目前对内生细菌代谢功能与宿主生长发育关系等的研究较多。内生细菌可固定空气中的氮[22],产生植物生长素[23]、酶[24]等,可直接促进植物生长发育,同时能合成细胞壁裂解酶等物质抵抗病菌侵入,间接促进植物生长发育[18-19]。从茅苍术中分离到可产生IAA的内生细菌[20],从中华补血草中分离到产ACC脱氨酶的内生细菌[21],均可促进植物的生长。本研究对子实体内生细菌的基因功能和代谢途径进行初步分析,结果表明功能类群中的生物合成功能在羊肚菌样品中的相对丰度最高,其中,芳香族化合物的代谢功能相对丰度较高,其次是维生素代谢功能类群,与抗菌作用有关的功能类群丰度值最小,为今后研究羊肚菌内生细菌代谢产物多样性和生防菌的开发提供一定的理论基础。未感病羊肚菌子实体内生菌群均匀程度最高,表明其内生细菌的菌群结构合理,有利于羊肚菌正常的生长发育;感病后,羊肚菌子实体中均出现了厚壁菌门的内生细菌,表明厚壁菌门内生细菌起到一定的抗逆作用;中度感病的羊肚菌子实体内生细菌丰富度指数和多样性指数最高,表明内生细菌菌群趋于饱和,有关菌群积极参与抗逆过程但是未能阻止感病程度继续加深,可以针对该组样品的厚壁菌门内生细菌进行分离培养和鉴定,可能获得羊肚菌抗病菌群;完全感病的羊肚菌子实体内生菌优势菌群基本转变为假单胞菌属,多样性指数最低,表明羊肚菌被该属病菌基本侵染且菌群结构单一。

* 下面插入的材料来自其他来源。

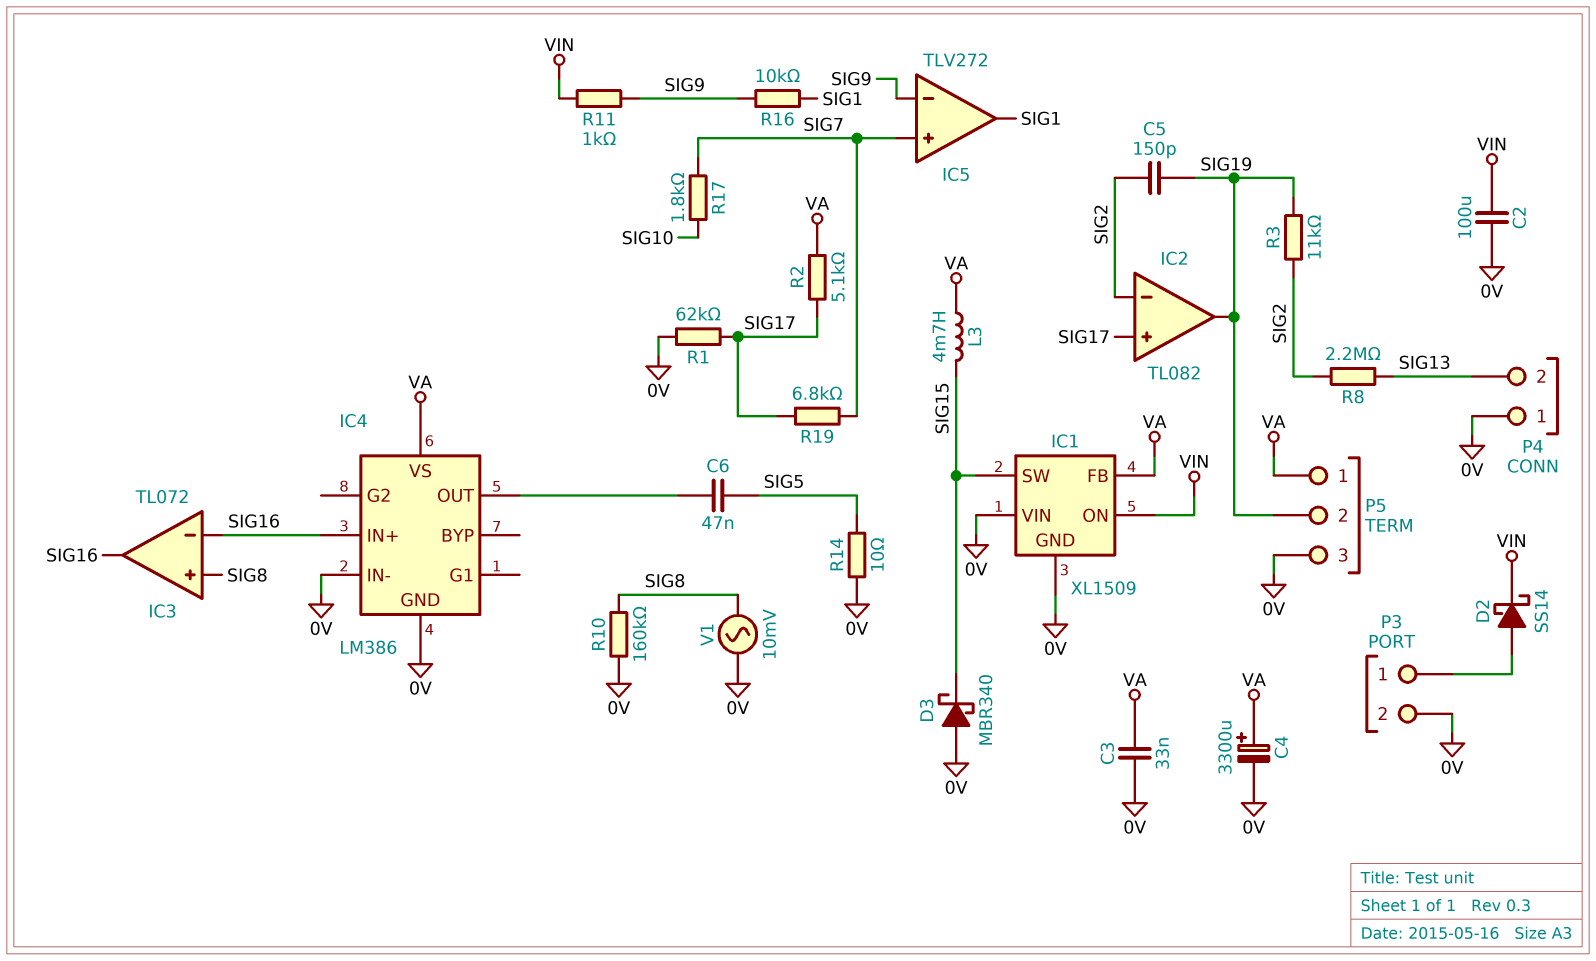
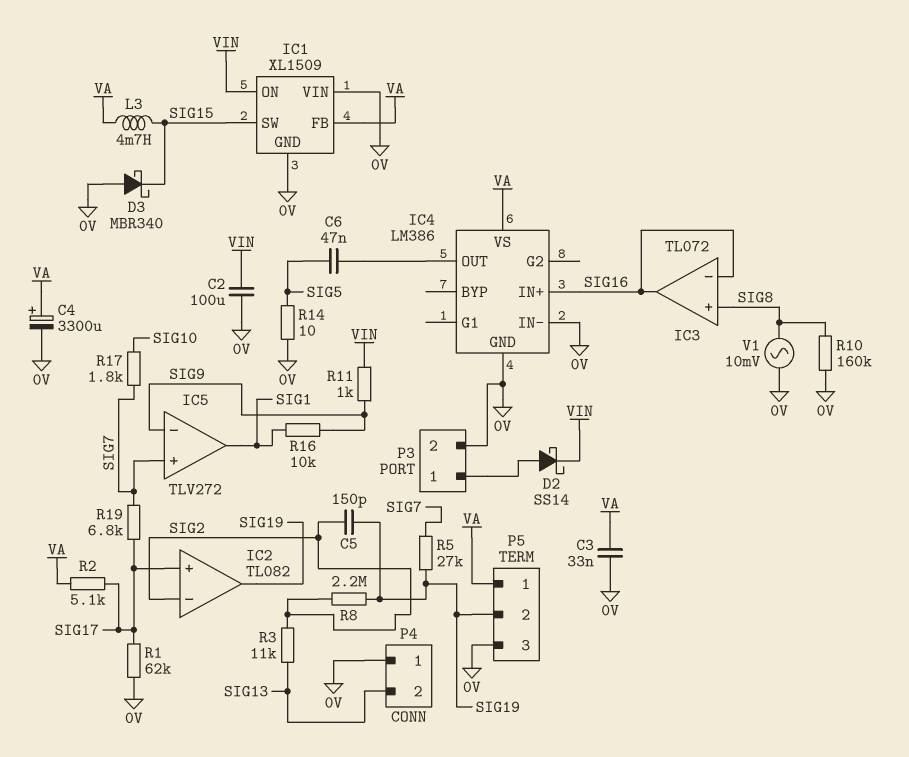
R3: 11k (SIG2, SIG19) -> 11k (SIG2, SIG13)
R5: none -> 27k (SIG7, SIG19)
R8: 2.2M (SIG2, SIG13) -> 2.2M (SIG2, SIG19)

功能预测结果表明,羊肚菌子实体内生细菌中多数菌群与生物代谢相关,与生物同化降解功能和解毒功能的相关性次之。

横坐标为各功能类群在样品内的相对丰度,纵坐标为KEGG第二等级功能类群。The abscissa is the relative abundance of functional group, and the ordinate is the KEGG second-level functional group.图10 羊肚菌内生细菌基于KEGG功能的丰度分布Fig.10 KEGG secondary distribution of of endophytic flora in Morchella

4 结 论

本研究通过16S rDNA测序分析明确了羊肚菌健株和感病株其子实体内生细菌的群落结构组成,明确了假单胞菌属和黄杆菌属为羊肚菌内生细菌的优势属,在感病程度加重时假单胞菌属的内生细菌比例逐渐上升,而黄杆菌属内生细菌呈下降趋势,在健株子实体中黄杆菌属与假单胞菌属细菌呈同等优势属地位。中度感病组多样性指数最高,完全感病组多样性指数最低,对羊肚菌子实体内生细菌优势属的平衡调控可能有助于其健康生长。